22 [Wren: See what the Lord St. Alban's sayes for the certaintye of this experimente made upon himself, in his natural history, century 10th, and 997 experiment.

To wit:

"The sympathy of individuals, that have been entire, or have touched, is of all others the most incredible; yet according unto our faithful manner of examination of nature, we will make some little mention of it. The taking away of warts, by rubbing them with somewhat that afterwards is put to waste and consume, is a common experiment; and I do apprehend it the rather because of my own experience. I had from my childhood a wart upon one of my fingers: afterwards, when I was about sixteen years old, being then at Paris, there grew upon both my hands a number of warts at the least an hundred, in a month's space. The English ambassador's lady, who was a woman far from superstition, told me one day, she would help me away with my warts: whereupon she got a piece of lard with the skin on, and rubbed the warts all over with the fat side; and amongst the rest, that wart which I had had from my childhood: then she nailed the piece of lard, with the fat towards the sun, upon a post of her chamber window, which was to the south. The success was that within five weeks space all the warts went quite away, and that wart which I had so long endured, for company. But at the rest I did little marvel, because they came in a short time again: but the going away of that which had stayed so long doth yet stick with me. They say the like is done by the rubbing of warts with a green elder stick and then burying the stick to rot in muck. It would be tried with corns and wens, and such other excrescences. I would have it also tried with some parts of living creatures that are nearest the nature of excrescences: as the combs of cocks, the spurs of cocks, the horns of beasts, etc. And I would have it tried both ways: both by rubbing those parts with lard, or elder, as before, and by cutting off some pieces of those parts, and laying it to consume: to see whether it will work any effect towards the consumption of that part which was once joined with it." — Natural History, Cent. x, No. 997.

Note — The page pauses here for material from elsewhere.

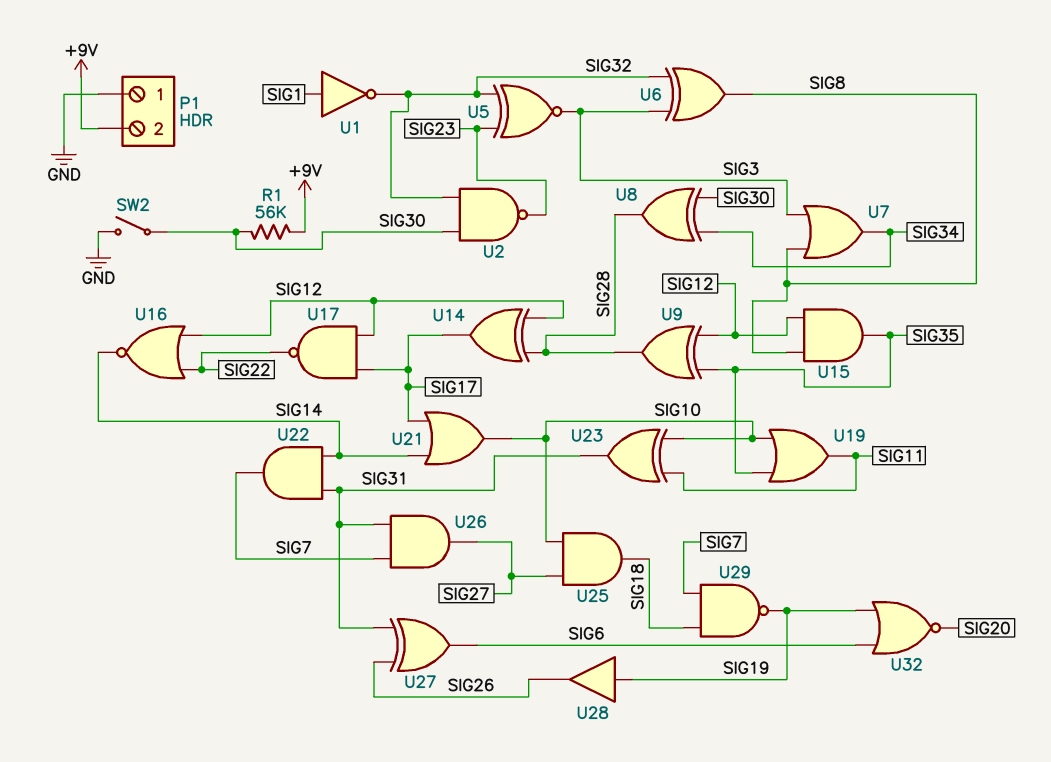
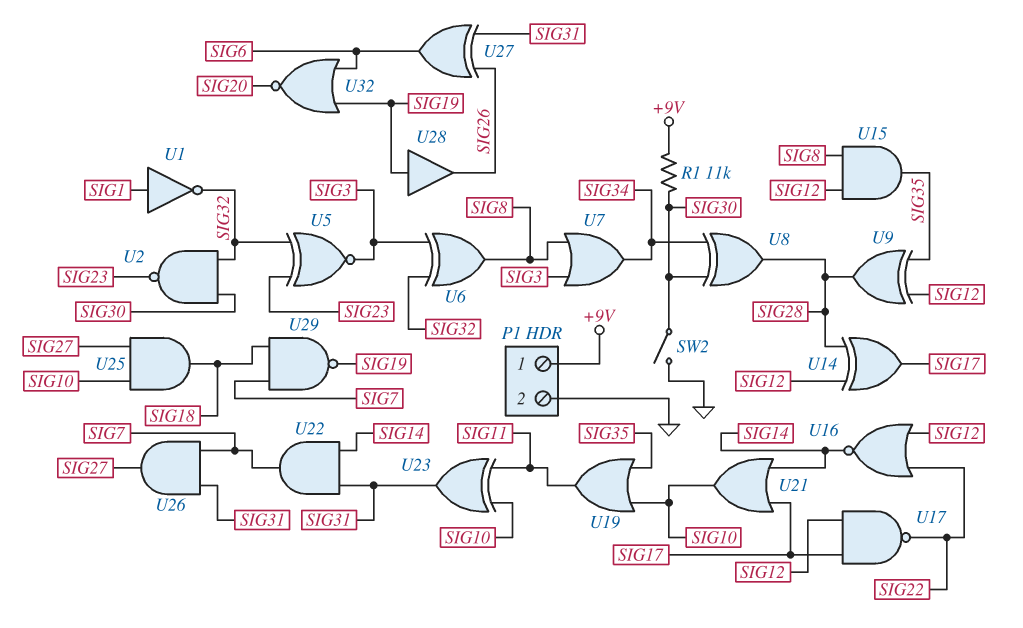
P1 pin 1: GND -> +9V
P1 pin 2: +9V -> GND
R1: 56k (+9V, SIG30) -> 11k (+9V, SIG30)

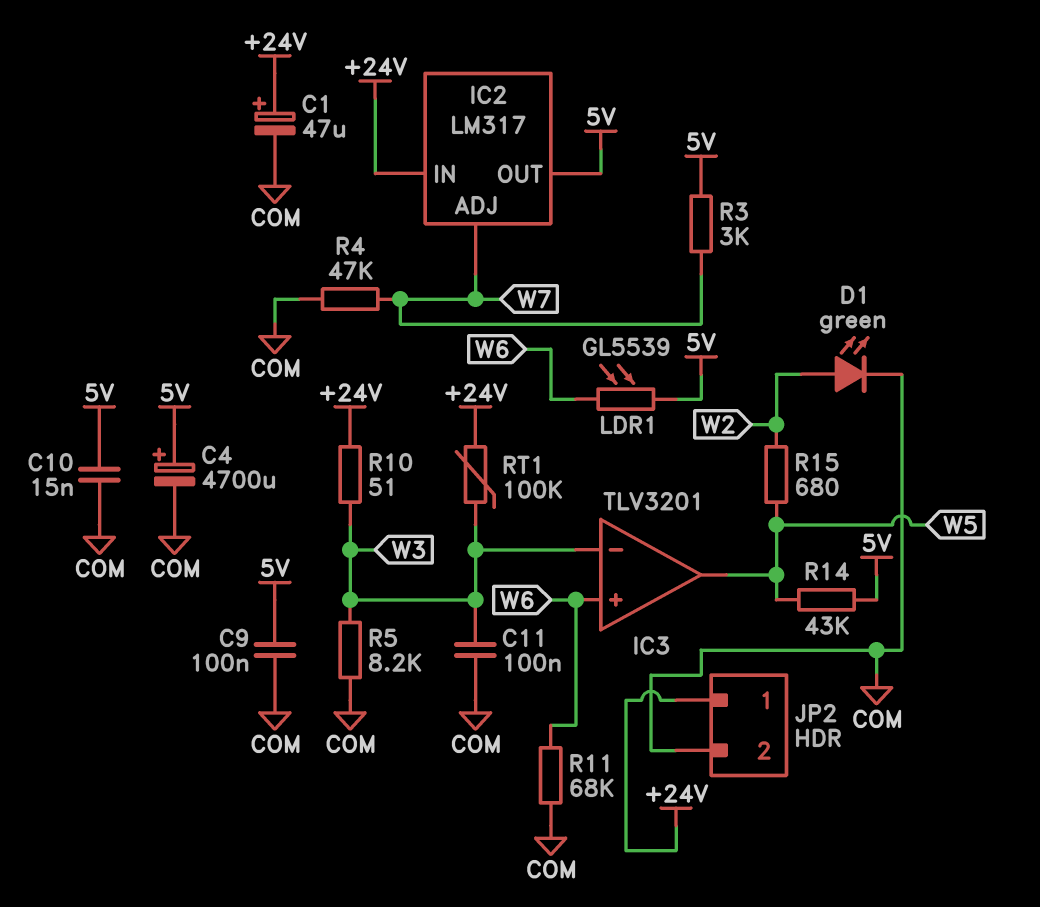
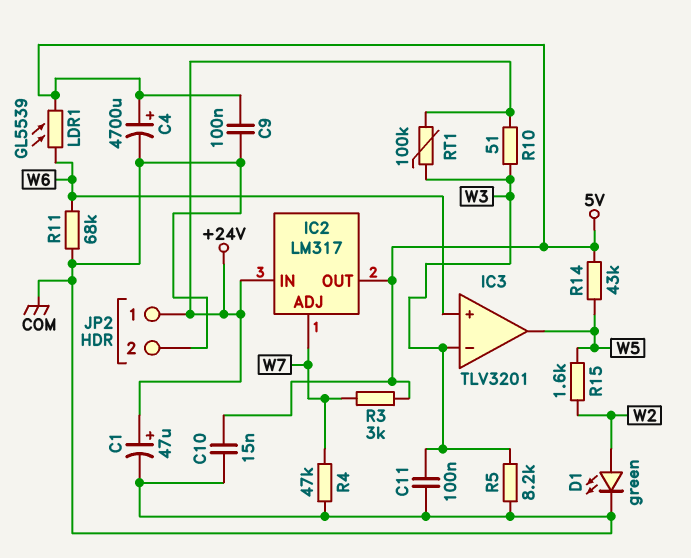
R15: 680 (W2, W5) -> 1.6k (W2, W5)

Sir Kenelme Digby, Late Discourse, &c., Touching the Cure of wounds by the Powder of Sympathy (1658), adds

"I cannot omit to add hereunto another experiment, which is, that we find by the effects, how the rayes of the moon are cold and moist. ... The beams then which come from the moon, are those of the sun, which glancing upon her, reflect upon us, and so bring with them the atoms of that cold and humid star, which participates of the source whence they come: therefore if one should expose a hollow bason, or glass, to assemble them, one shall find, that whereas those of the sun do burn by such a conjuncture, these clean contrary do refresh and moisten in a notable manner, leaving an aquatic and viscous glutining kind of sweat upon the glass. One would think it were a folly that one should offer to wash his hands in a well-polished silver bason, wherein there is not a drop of water, yet this may be done by the reflection of the moonbeams only, which will afford a competent humidity to do it; but they who have tried this, have found their hands, after they are wiped, to be much moister than usually: but this is an infallible way to take away warts from the hands, if it be often used." ]

23 [1672 has here "that if a woman with child looketh upon a dead body, her child will be of a pale complexion, our learned Philosophers and Critical Philosophers might illustrate..."; 1686 "... learned and critical Philosophers ...". This part of the pargraph is left out of 1658. 1646 has "Swarmes hereof our learned Selden and criticall Philologers might illustrate, whose abler performances ...", which I have chosen as making the most sense, but changed "Selden" to "Philosophers", as clearly something had been changed in the passage, presumably by Browne himself.]